When to Incorporate
- Kwesi Opoku

- Jan 5, 2020
- 3 min read
There are two reasons to incorporate. To limit your legal liability, and to defer taxes.
Limiting Legal Liability
When I speak about limiting legal liability, I do so in the most general of terms. If you are considering incorporation specifically to limit your legal liability, please do seek legal advice from a lawyer.
However, in general the concept of limited liability is very much tied to the the idea that a corporation is a separate legal entity. By separate legal entity, I mean that in the eyes of the law, a corporation is a person. As an example, you John Smith, own a corporation called Plumbing Corp. Though John Smith operates Plumbing Corp., Plumbing Corp. is a separate legal entity from John Smith.
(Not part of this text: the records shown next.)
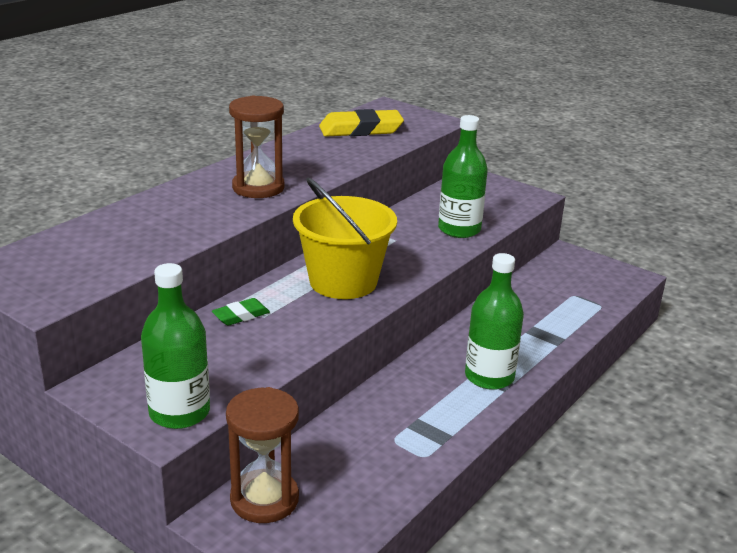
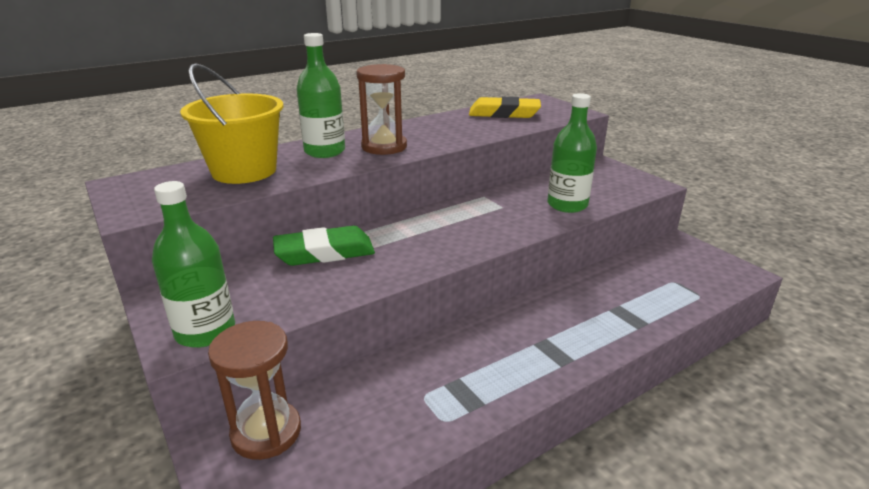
camera: 20 degrees right, 0 degrees up
(241, 315) = (324, 252): green eraser -> green eraser, size x1.90
(343, 281) = (433, 236): yellow bucket -> yellow bucket (244, 171)
(489, 377) = (551, 348): green bottle -> green bottle (324, 151)

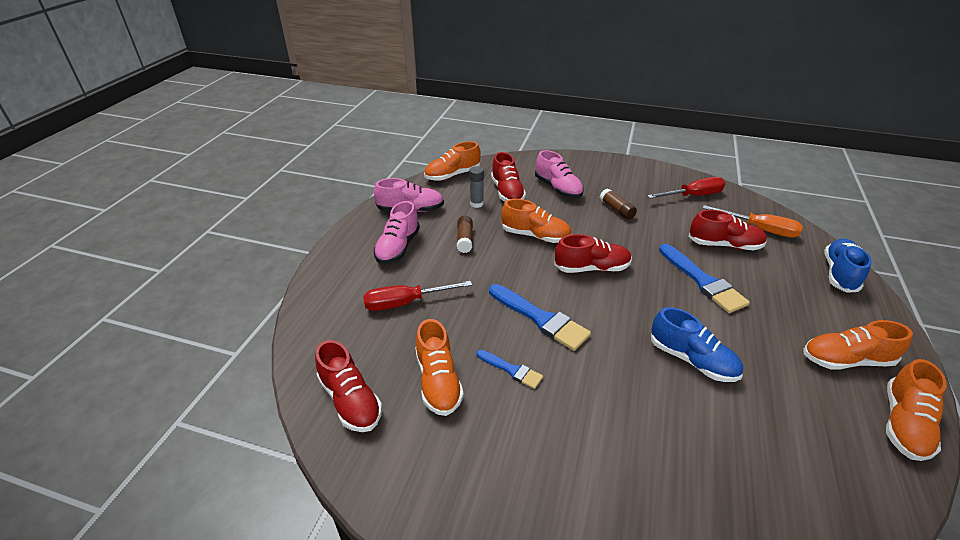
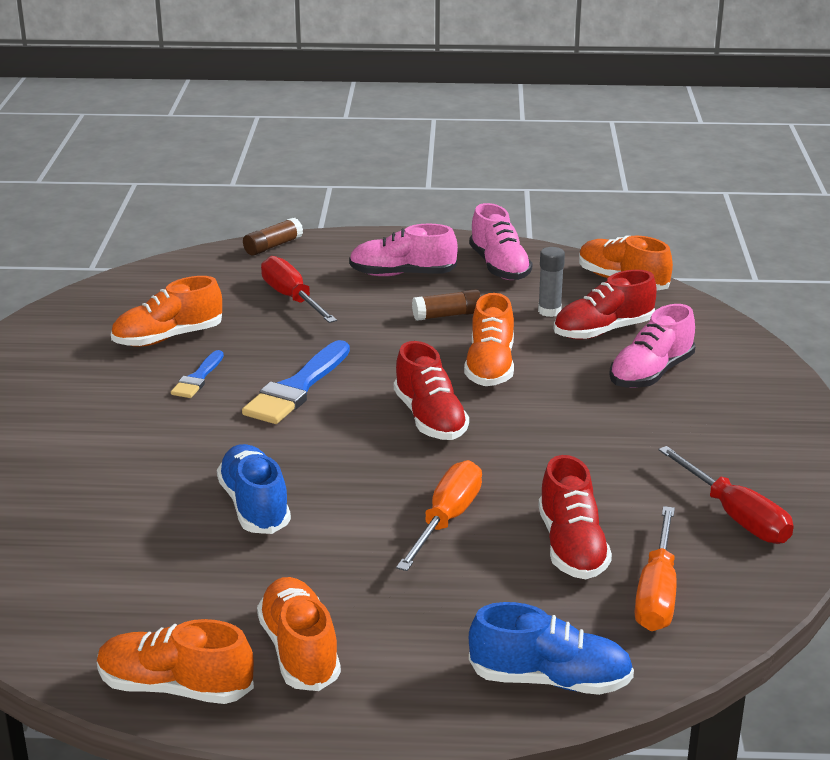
camera: 75 degrees right, 10 degrees down
(350, 401) = (130, 297): red shoe -> none
(616, 210) = (619, 433): brown glue stick -> brown glue stick (273, 246)
(692, 360) = (254, 506): blue shoe -> blue shoe turned 135 degrees clockwise
(703, 281) = (446, 520): blue brush -> orange screwdriver

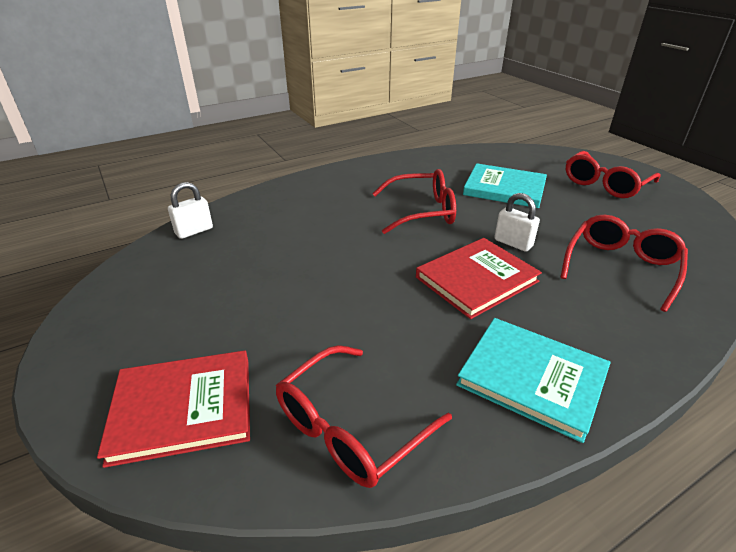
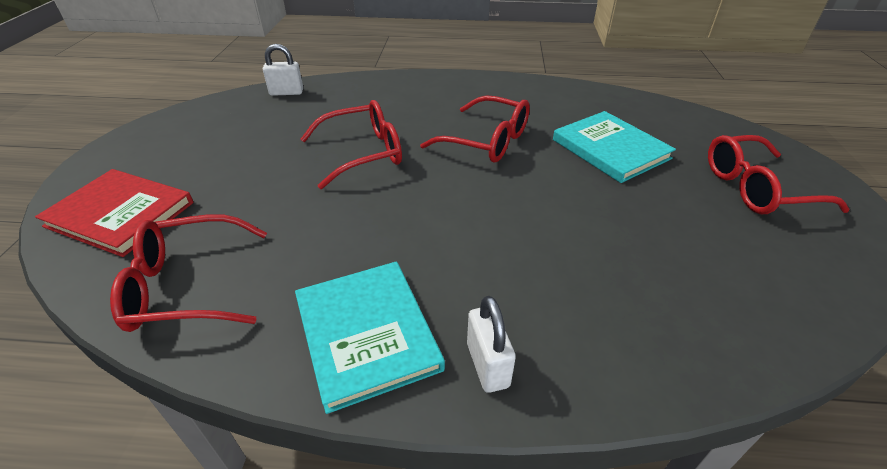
camera: 35 degrees right, 5 degrees up
(476, 279) = (447, 223): red book -> none
(513, 243) = (536, 206): white padlock -> white padlock (487, 365)
(621, 267) = (628, 284): red glasses -> red glasses (363, 153)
When we speak of limited legal liability, we are saying that John Smith's legal liability is limited to the assets he has invested into Plumbing Corp. If Plumbing Corp is sued, any assets held by plumbing corp (bank accounts, equipment, trucks, etc.) are at risk of being lost. But all assets held by John Smith (his house, his bank accounts, his cars, etc) would not be at risk. If John Smith was just a sole-proprietor, and didn't operate under a corporation, both his business assets and his personal assets would be at risk if he was to be sued by one of his clients.
Deferring Taxes
The second reason one may choose to incorporate is the ability to defer taxes. Again, this benefit of corporations is tied to the concept of a separate legal entity. As an individual, you are subject to your own tax brackets. In Ontario, you will pay roughly 20% on the first $44,000, then 29.7% on the next $44,000, and so on. The higher your income, the higher your tax bracket.
As a corporation, your tax rate would be a flat 12.5% on the first $500,000 of active business income (income derived from operations other than renting or earning passive investment income). As long as the after tax dollars remain in the business bank account, you will pay no additional tax.
Here is an example of the tax savings:
Let's say there are two businesses that earn $100,000. One is organized as a sole proprietorship, the other one is set up as a corporation. In both cases, the owners only needs to take $50,000 from the business.
The sole proprietorship would have earnings that are subject to the tax brackets of its owner. For the tax year 2019, and assuming only the basic personal tax credit, the sole-proprietorship would have to pay $24,213 in taxes on the entire $100,000.
The corporation, being a separate legal entity with its own tax rates would be taxed on the $50,000 that remained in the corporation. That would be $6,250. The owner of the corporation would be taxed on the other $50,000, and charged $8,060. Total corporate and personal taxes would be $14,310.
If you compare the two scenarios, incorporating would save you $9,903. That's an extra $9,903 that you can use to invest in your business, grow your revenues, hire new staff, etc. As a sole proprietorship, that $9,903 would have been sent to the government.
So When to Incorporate?
There are costs associated with establishing and maintaining a corporation. It will cost you at least $1,200 to incorporate. Preparing corporate taxes will also cost your between $800 and $2,500 each year. You'll also have to file an annual return with corporations Canada (if you incorporate federally), that will cost you $20 each year.
The answer to when to incorporate is when your tax savings will exceed the annual costs of maintaining your corporation.